On February 29, 2016, NRG Yield, Inc. (the "Company") filed with the Securities and Exchange Commission its Annual Report on Form 10-K for the year ended December 31, 2015.

This Amendment No. 1 to Form 10-K (this "Amendment") of the Company is being filed solely to amend Item 15 to include the consolidated financial statements of GCE Holding LLC ("GCE") as required under Rule 3-09 of Regulation S-X. The financial statements of GCE for its fiscal year ended December 31, 2015 were not available at the time the Company filed its Annual Report on Form 10-K. The required financial statements are now provided as Exhibit 99.1 and Exhibit 99.2 to this Amendment.

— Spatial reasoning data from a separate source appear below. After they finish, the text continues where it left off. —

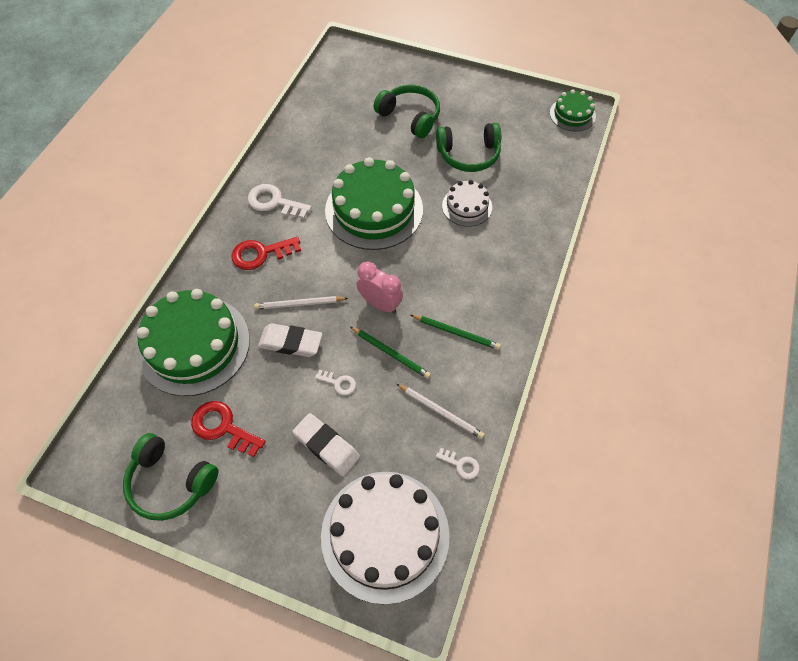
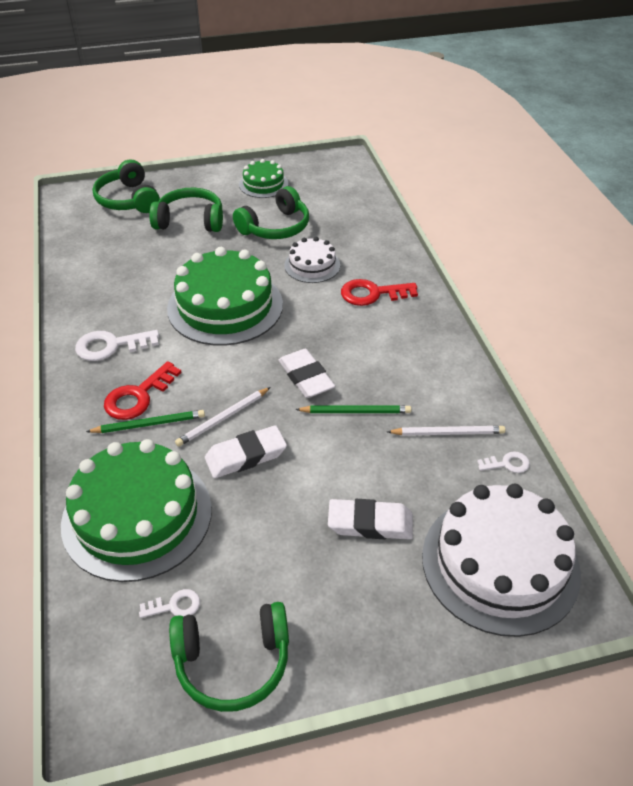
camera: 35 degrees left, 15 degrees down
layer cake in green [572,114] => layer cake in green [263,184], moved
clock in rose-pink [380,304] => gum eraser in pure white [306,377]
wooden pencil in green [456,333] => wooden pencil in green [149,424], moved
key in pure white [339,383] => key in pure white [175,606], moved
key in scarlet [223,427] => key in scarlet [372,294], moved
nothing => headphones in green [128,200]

Item 15(c) is the only portion of the Company's Annual Report on Form 10-K being supplemented or amended by this Amendment. Except as set forth herein, this Amendment does not change or update any other information set forth in the original filing of the Company's Annual Report on Form 10-K for the year ended December 31, 2015, and does not reflect events occurring after the original filing of the Company's Annual Report on Form 10-K for the year ended December 31, 2015. This Amendment consists solely of the preceding cover page, this explanatory note, the information required by Item 15(c) of Form 10-K as provided in Exhibit 99.1 and Exhibit 99.2, an updated exhibit index, a signature page, the accountants' consent for GCE and the certifications required to be filed as exhibits hereto.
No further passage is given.